After I stopped choking on my wine, I sat dumbfounded, blinking at her as I pondered and discarded a thousand different ways I could disprove her very misguided notion. I ended up babbling: “Me? I look like I have it all together?” The girl with two left feet and a list of insecurities as long as my arm? The woman who undresses at the foot of her bed every night and leaves her clothes in a pile on the floor? The mother who hasn’t washed her baby’s crib sheets in longer than I dare to admit? If I look like I have it all together, I must put on a pretty good show… Because most of the time, I feel like I’m hanging on by a very thin thread. Don’t get me wrong, it’s a wild ride and I’m loving every minute of it, but if you think I have it all together, I’m afraid you’ve been sadly misinformed.

(Photo Credit)

I think one of the most hurtful things we can do to one another is cultivate the myth of perfection. When we see someone else who seems to manage job/kids/husband/home/friendships/etc. with grace, we start to believe the lie that “if I could just get it together, I too could live a charmed life.” Sweetie, no one lives a life as charming as we might think it is. Everyone, and I mean everyone feels from time to time like their storybook life is one plot turn away from becoming a tragedy.

And yet, we like people to think the best of us, don’t we? It’s why I spit scrub my kids’ faces even though I swore I wasn’t going to be that kind of mom, and why I keep a tube of lipstick in the console of my loser cruiser — because you never know who you might run into at Wal-Mart. Seriously. Wal-Mart. Who am I trying to fool?

Okay, in an effort to debunk the myth of perfection (and to let the sweet lady who thought I had it all together know that I’m a little frayed at the edges), I’m going to admit the three stupidest things I’ve done in my writing career.
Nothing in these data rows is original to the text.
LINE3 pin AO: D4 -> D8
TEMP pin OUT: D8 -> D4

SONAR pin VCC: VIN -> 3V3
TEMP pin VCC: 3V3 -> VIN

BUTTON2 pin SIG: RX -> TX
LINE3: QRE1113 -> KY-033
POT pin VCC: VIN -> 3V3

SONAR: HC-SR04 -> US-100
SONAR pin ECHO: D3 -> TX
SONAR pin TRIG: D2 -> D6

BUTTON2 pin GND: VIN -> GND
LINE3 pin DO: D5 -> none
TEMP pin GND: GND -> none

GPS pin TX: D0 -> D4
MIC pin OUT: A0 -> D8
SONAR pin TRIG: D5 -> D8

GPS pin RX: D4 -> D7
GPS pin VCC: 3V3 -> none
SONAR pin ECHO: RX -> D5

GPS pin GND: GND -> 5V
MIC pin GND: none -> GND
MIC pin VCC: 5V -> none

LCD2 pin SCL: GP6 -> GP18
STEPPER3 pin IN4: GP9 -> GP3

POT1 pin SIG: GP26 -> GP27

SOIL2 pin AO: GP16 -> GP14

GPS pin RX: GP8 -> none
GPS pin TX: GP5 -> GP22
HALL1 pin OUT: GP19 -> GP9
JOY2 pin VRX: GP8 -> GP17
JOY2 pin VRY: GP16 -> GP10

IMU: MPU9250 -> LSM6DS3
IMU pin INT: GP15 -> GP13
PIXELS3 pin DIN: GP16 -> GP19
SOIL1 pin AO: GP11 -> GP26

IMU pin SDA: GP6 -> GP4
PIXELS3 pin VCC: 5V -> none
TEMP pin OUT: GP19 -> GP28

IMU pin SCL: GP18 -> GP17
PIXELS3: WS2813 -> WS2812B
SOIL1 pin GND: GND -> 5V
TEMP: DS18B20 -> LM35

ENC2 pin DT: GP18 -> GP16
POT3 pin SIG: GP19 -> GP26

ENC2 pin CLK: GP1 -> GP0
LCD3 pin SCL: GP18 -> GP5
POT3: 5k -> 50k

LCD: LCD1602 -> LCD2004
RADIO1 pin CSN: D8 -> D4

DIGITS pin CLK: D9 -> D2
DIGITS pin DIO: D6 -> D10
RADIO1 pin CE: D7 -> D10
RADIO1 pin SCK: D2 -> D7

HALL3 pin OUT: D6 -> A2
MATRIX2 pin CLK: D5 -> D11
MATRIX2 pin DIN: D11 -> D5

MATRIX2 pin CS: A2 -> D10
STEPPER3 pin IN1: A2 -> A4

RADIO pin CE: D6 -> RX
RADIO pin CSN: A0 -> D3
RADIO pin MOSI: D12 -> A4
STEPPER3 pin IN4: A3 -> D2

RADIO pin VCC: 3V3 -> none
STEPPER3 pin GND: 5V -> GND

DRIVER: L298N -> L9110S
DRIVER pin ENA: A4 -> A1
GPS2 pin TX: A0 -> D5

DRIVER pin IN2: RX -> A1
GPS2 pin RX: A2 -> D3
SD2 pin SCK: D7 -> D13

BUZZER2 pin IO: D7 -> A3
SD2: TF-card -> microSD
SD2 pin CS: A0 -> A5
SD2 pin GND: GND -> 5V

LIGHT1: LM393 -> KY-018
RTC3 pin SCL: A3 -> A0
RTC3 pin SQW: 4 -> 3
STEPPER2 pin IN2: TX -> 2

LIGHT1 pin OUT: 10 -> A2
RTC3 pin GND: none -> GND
Yes, even glamorous authors (ha!) make really stupid mistakes. Or, at least, this one does. When I’m finished, if you’re feeling brave, the confessional is open…

  1. After I wrote my debut novel, I printed it off on fancy paper (yes, all 350 pages of it), took it to the local office supply store and shrink-wrapped it (you bet I did), lovingly placed it in a box (with bubble wrap, of course) and proceeded to snail mail it to my publishing house with a handwritten note. A couple of days later I got an email: Thank you for sending the manuscript. Could you please send the file as an email attachment? Uh, duh. It’s not like we live in the age of technology or anything. The stupidest part? It never even crossed my mind to do so. Not once.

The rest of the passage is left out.